Is Light Through a Window Considered Direct Sunlight?
Technically, sunlight shining through a window is partially refracted and obscured, meaning it is not 100% direct sunlight.
Only in outdoor conditions can true direct (sun to plant, without interference) sunlight be achieved.
However, in terms of houseplants, the rays of sunlight coming through a window are described as direct sunlight.
This is because this is the most direct/most intense form of light available in an indoor setting.
Since most houseplants are better suited for filtered or indirect lighting conditions, direct sunlight outside or through a window can be too intense for the plants.
If a window does receive direct sunlight, a thin curtain can filter the intensity of the light causing it to become indirect.
For the Northern Hemisphere, north-facing windows rarely receive direct sunlight. This means they typically create an environment of bright, indirect light throughout the entire day.
Sun-loving plants will do best in south-facing windows because these windows typically receive the most direct sun throughout the day (in the Northern Hemisphere).
East-facing windows will receive direct sun in the morning when the light is not as intense and typically less damaging to sensitive plants.
This is a good location for houseplants that require ample sunlight to bloom but cannot handle too much harsh, direct light.
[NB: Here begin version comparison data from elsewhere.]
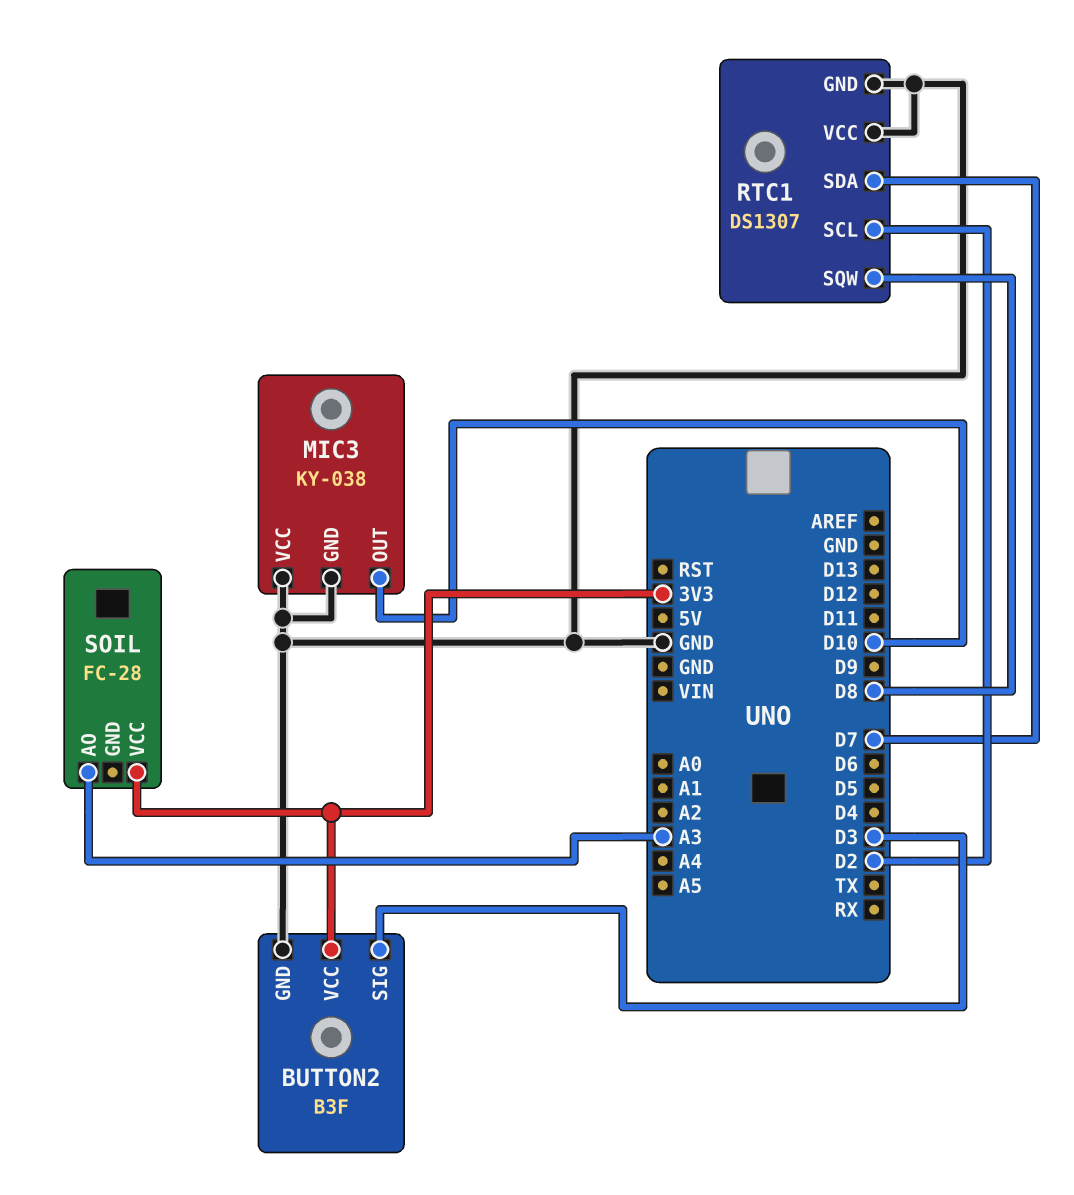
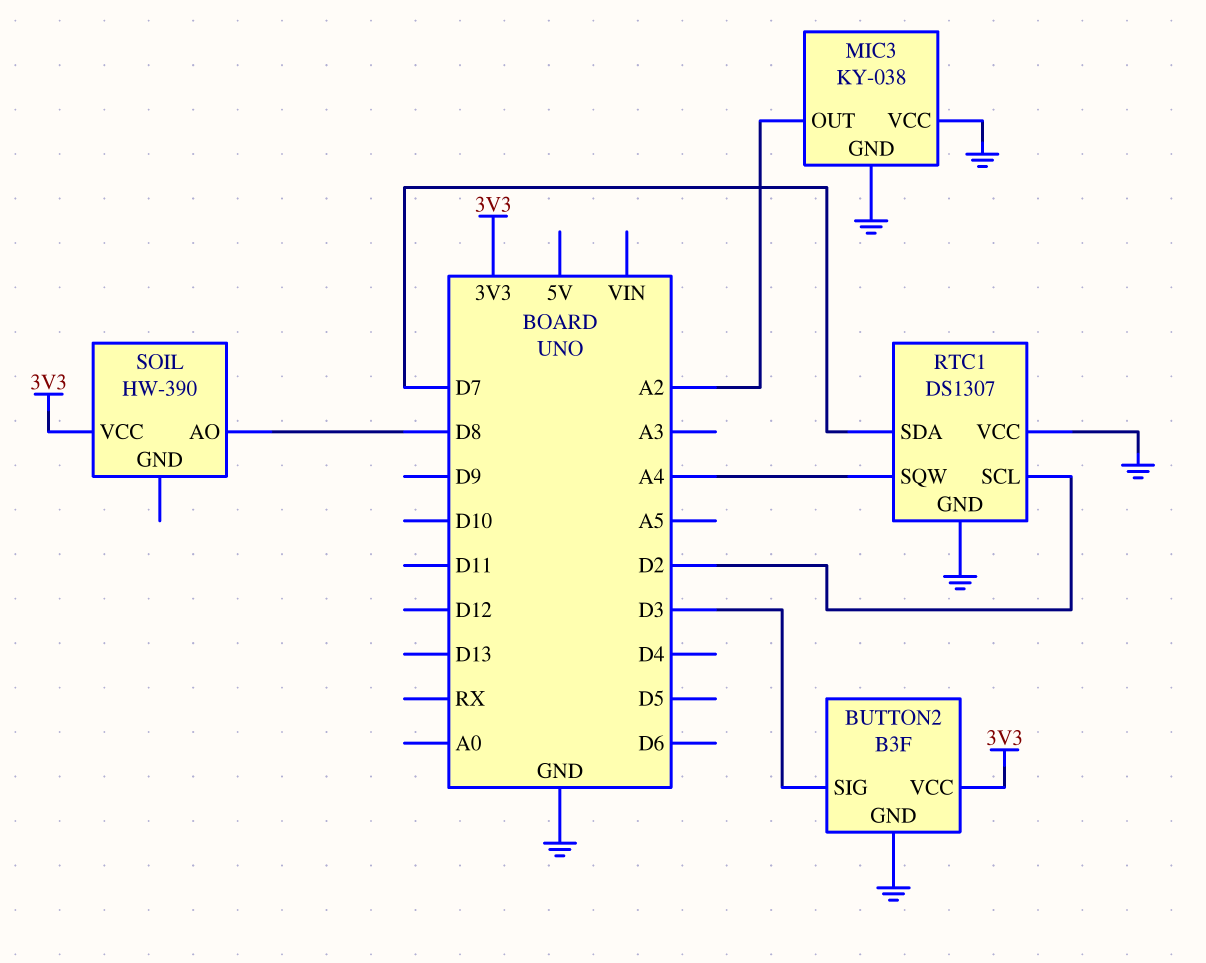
MIC3 pin OUT: D10 -> A2
RTC1 pin SQW: D8 -> A4
SOIL: FC-28 -> HW-390
SOIL pin AO: A3 -> D8

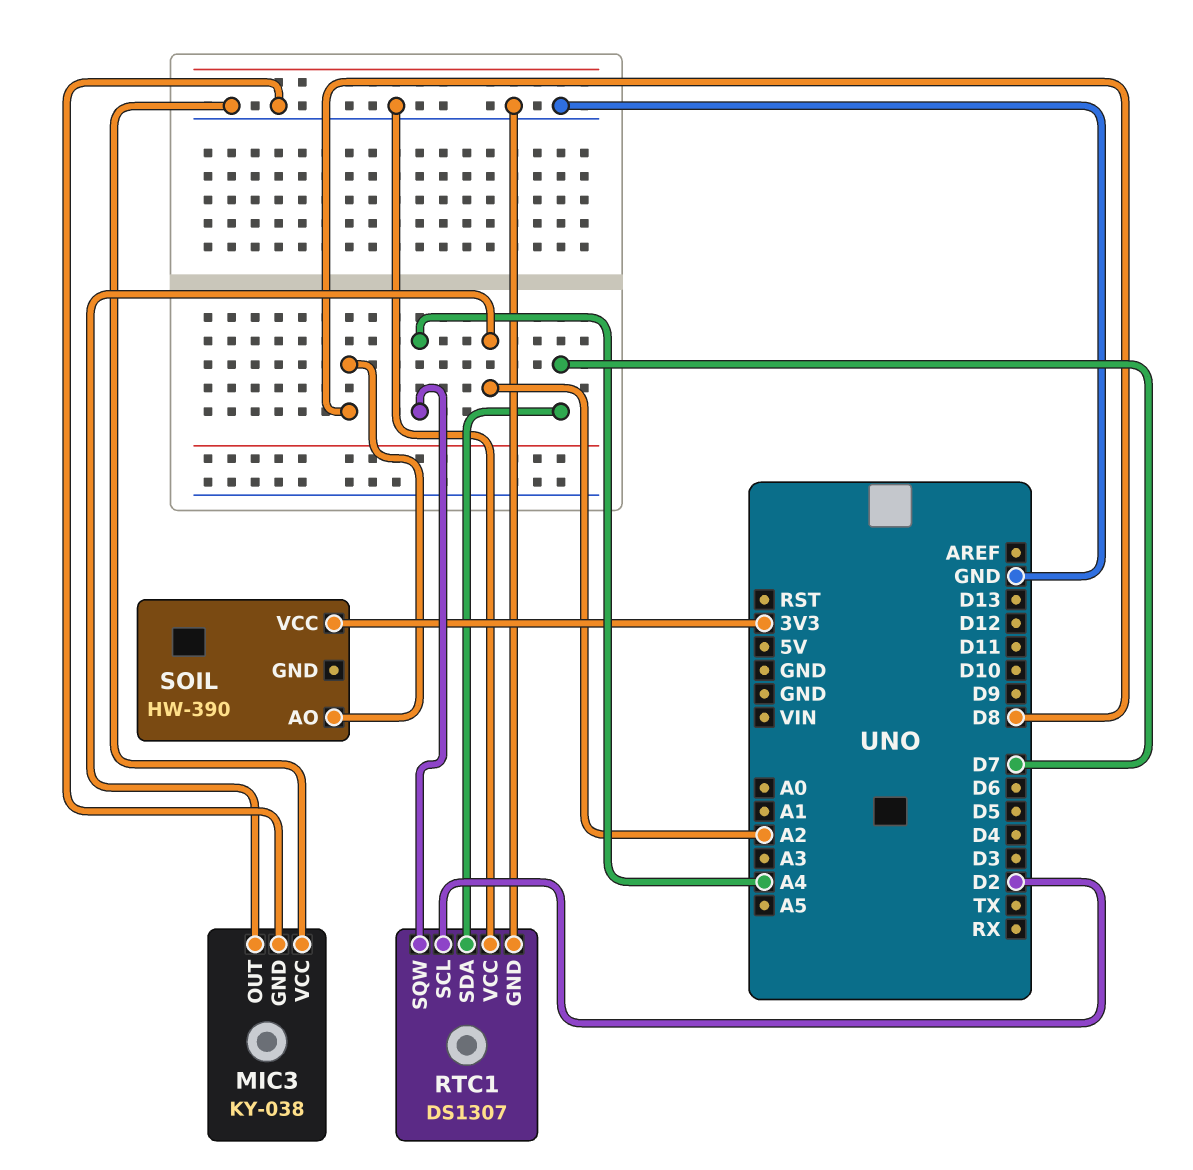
BUTTON2: B3F -> none
BUTTON2 pin GND: GND -> none
BUTTON2 pin SIG: D3 -> none
BUTTON2 pin VCC: 3V3 -> none

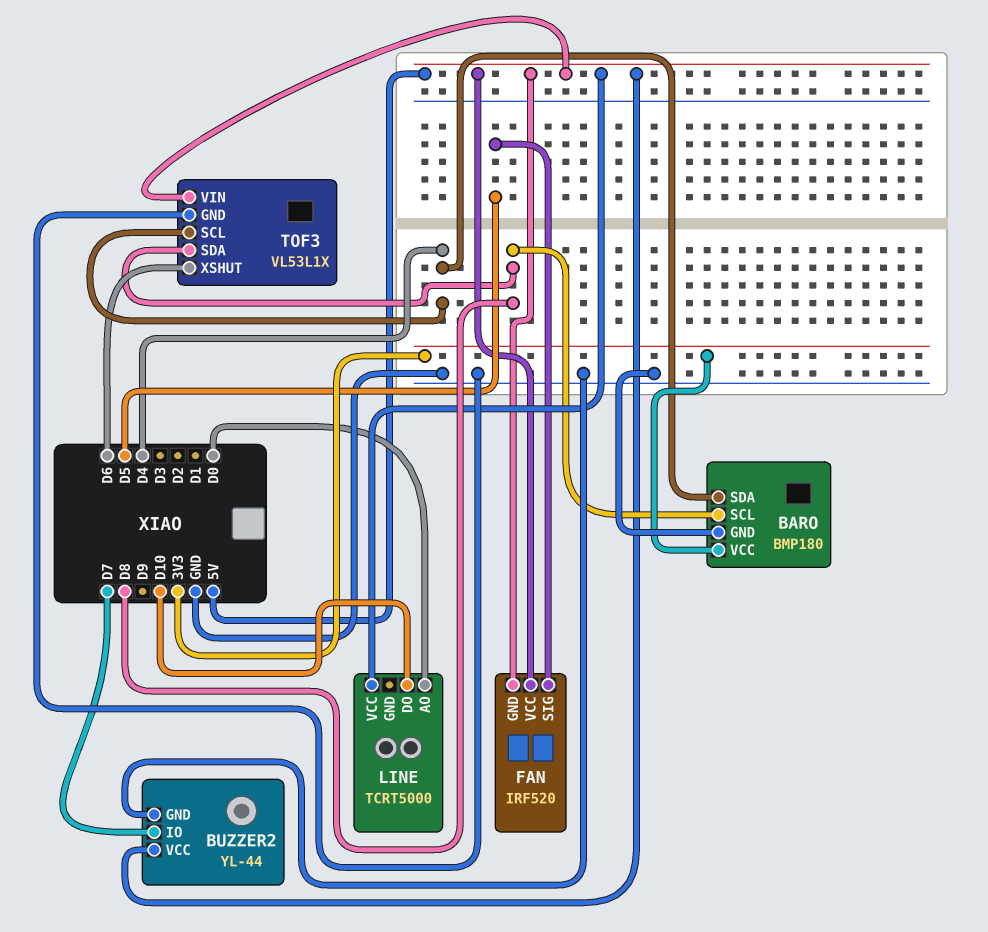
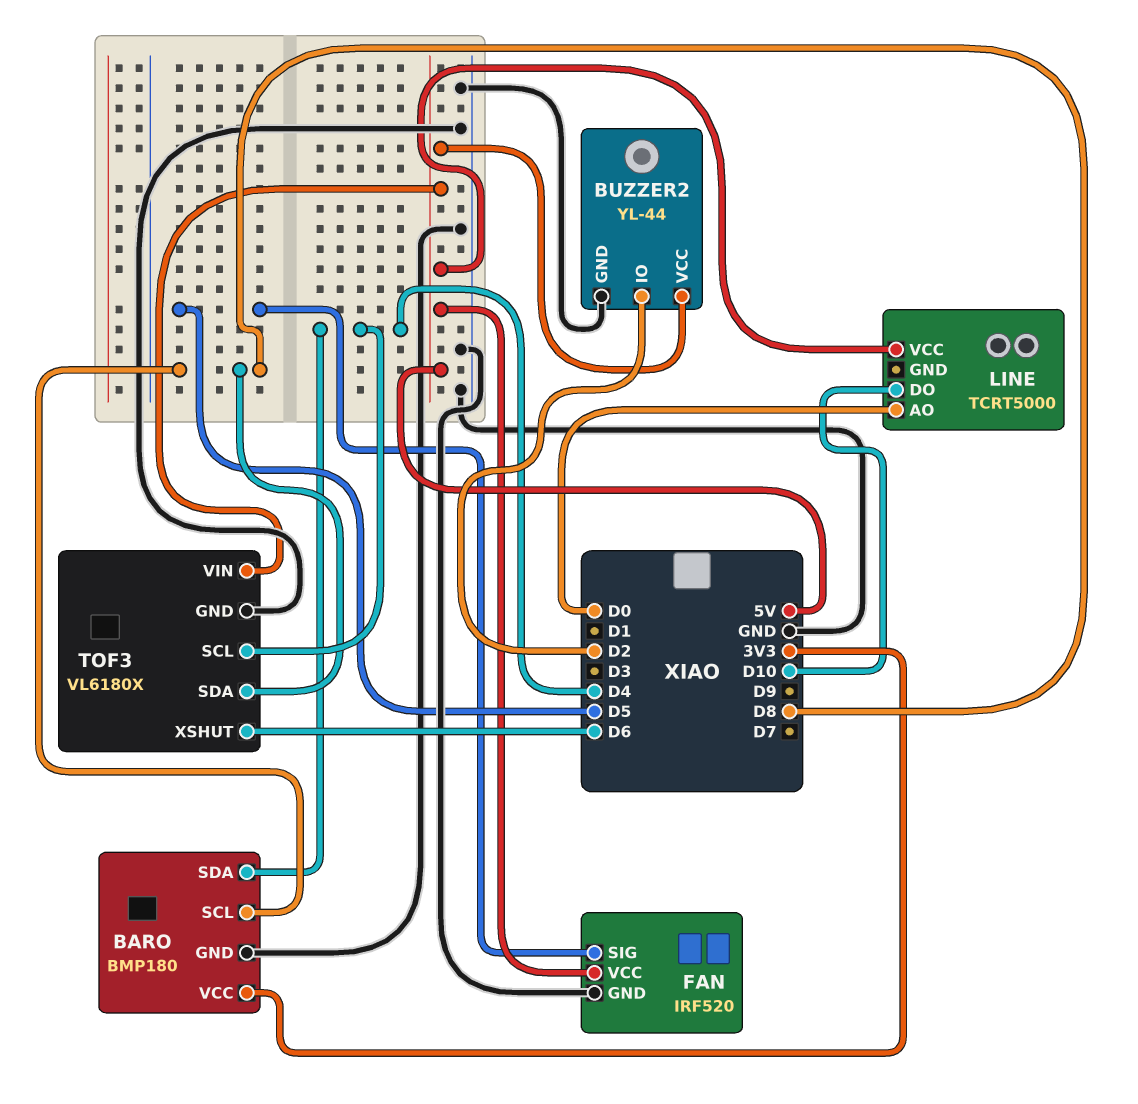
BUZZER2 pin IO: D7 -> D2
FAN pin GND: 5V -> GND
TOF3: VL53L1X -> VL6180X

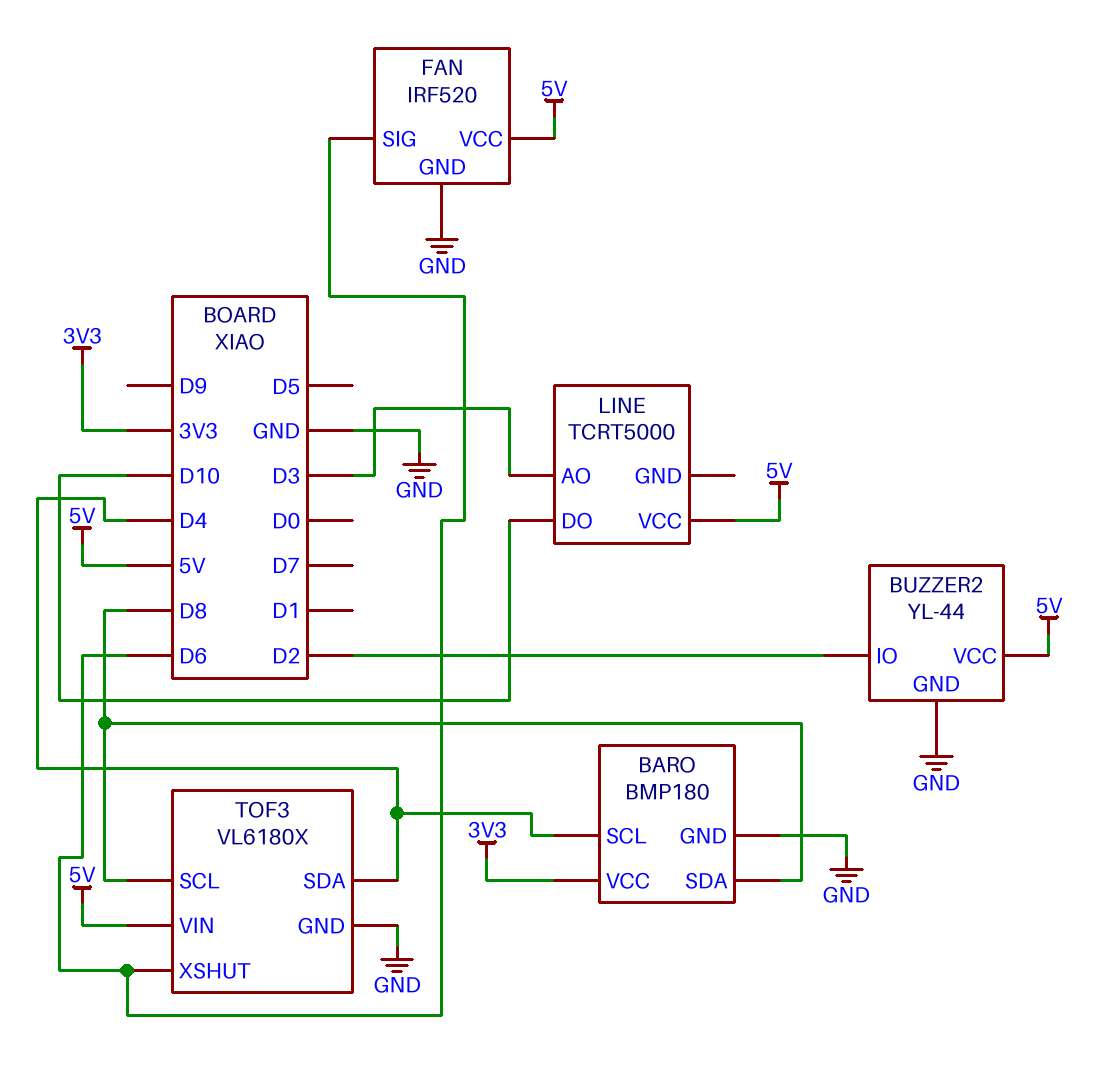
BARO pin SCL: D8 -> D4
BARO pin SDA: D4 -> D8
FAN pin SIG: D5 -> D6
LINE pin AO: D0 -> D3
TOF3 pin SCL: D4 -> D8
TOF3 pin SDA: D8 -> D4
West-facing windows will receive direct afternoon sun during the hottest part of the day. These conditions can be too extreme for many houseplants.
In addition, the morning light can be too low for most plants.
What Type of Plants Need Direct Sunlight?
Some varieties of houseplants that need at least four hours of direct sunlight include:
- Jade Plant
What Type of Plants Need Indirect Sunlight?
Most other houseplants need varying levels of indirect sunlight. However, remember that indirect sunlight can have varying levels of intensity.
Bright, Indirect Light
- Wax Plant
- Fiddle Leaf Fig
- Staghorn Fern
- Bamboo Palm
- Cast-iron Plant
- Snake Plant
- ZZ Plant
How To Tell If Your Plants Are Getting Too Much Light
There are a few signs that indicate your plant is getting too much light. A great indicator is how quickly the plant and soil dry out.
For a plant that requires a moderate amount of water, it should take approximately one week for the top couple inches of soil to dry out.
If the soil is drying out quicker and the plant seems parched, it is probably receiving too much sun.
Some other indicators that the plant is getting too much light include:
- Dry, crispy leaves.
- Sunburn spots.
- Pale coloration.
- Brown edges.
Are Grow Lights Direct or Indirect Light?
The grow lights used by most hobby plant growers are considered indirect light.
For professional nursery operations and serious enthusiasts, there are grow lights strong enough to mimic direct sunlight.
Is Indirect Light the Same as Filtered Light?
Filtered light is achieved when something interferes with the direct sun rays. For houseplants, this is usually a sheer curtain. By filtering the direct light, indirect light is achieved.
Is Indirect Sunlight Enough for Indoor Plants?
Each plant will have different lighting requirements, but for most houseplants, indirect sunlight is plenty of light.
Be mindful of leaving your plant in low, indirect light, however. Even indoor plants still need enough light to complete photosynthesis.
Is Morning Sun Better Than Afternoon Sun for Plants?
Many houseplants are suited for indirect light and are too sensitive to harsh direct sunlight.
Since the morning sun is less severe, some houseplants can handle (and even enjoy) the more subtle direct light.
Now that direct and indirect light has been thoroughly explained, you can set your plants up to thrive inside.
By choosing the best location for a plant’s lighting needs, you are fulfilling the number one necessity for growing a beautiful, healthy plant.